I'll let
Ezra Klein answer you:
"A year ago, forecasters expected unemployment to be nearly 6 percent in the fourth quarter of 2020. Instead, it fell to 3.9 percent in December, driven by the largest one-year drop in unemployment in American history. Wages are high, new businesses are forming
at record rates, and poverty has fallen below its prepandemic levels. Since March 2020, Americans saved at least $2 trillion more than expected. And that’s not just a function of the rich getting richer: a JPMorgan Chase
analysis found the median household’s checking account balance was 50 percent higher in July 2021 than in the months before the pandemic.
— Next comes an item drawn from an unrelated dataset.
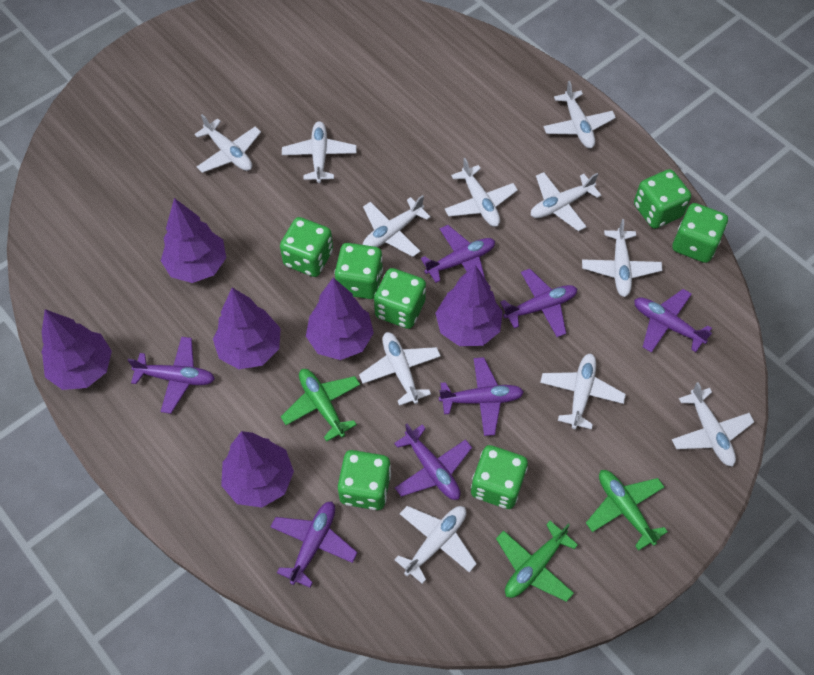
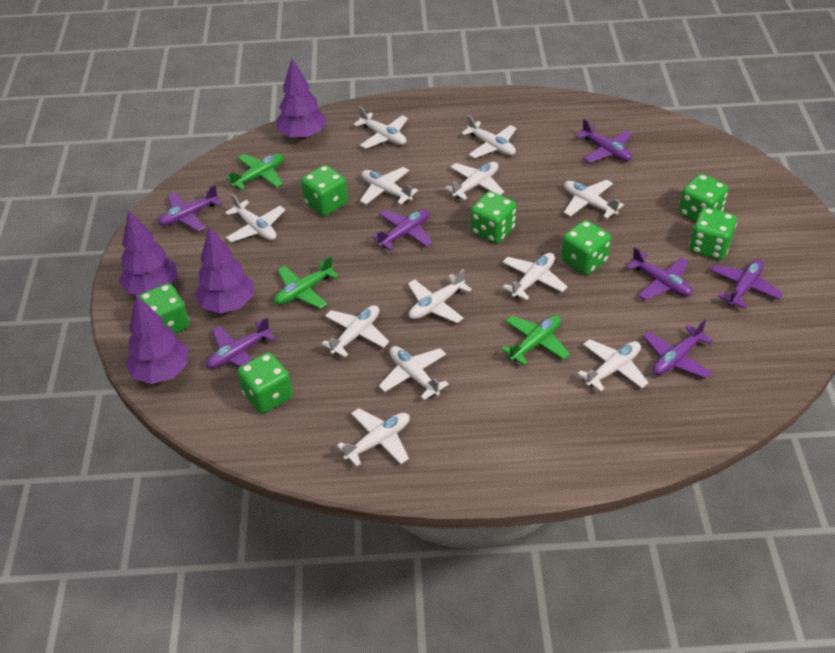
purple tree: 6 -> 4
white plane: 11 -> 12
Some of these problems reflect the Biden administration’s successes. (Read my colleague Paul Krugman for
more on this.) For all the talk of supply chain crises, many of the delays and shortages reflect unexpectedly strong demand, not a pandemic-induced breakdown in production. Supply chains are built to produce the goods that companies think will be consumed in the future. Expectations were off for 2021, in part because forecasters thought demand would slacken as people lost work and wages, in part because the fiscal response was massively larger than anyone anticipated and in part because when people couldn’t go out for meals and movies, they bought things instead. Overall spending is
more or less on its prepandemic trend, but the composition of spending has changed: Americans
purchased 18 percent more physical goods in September 2021 than in February 2020."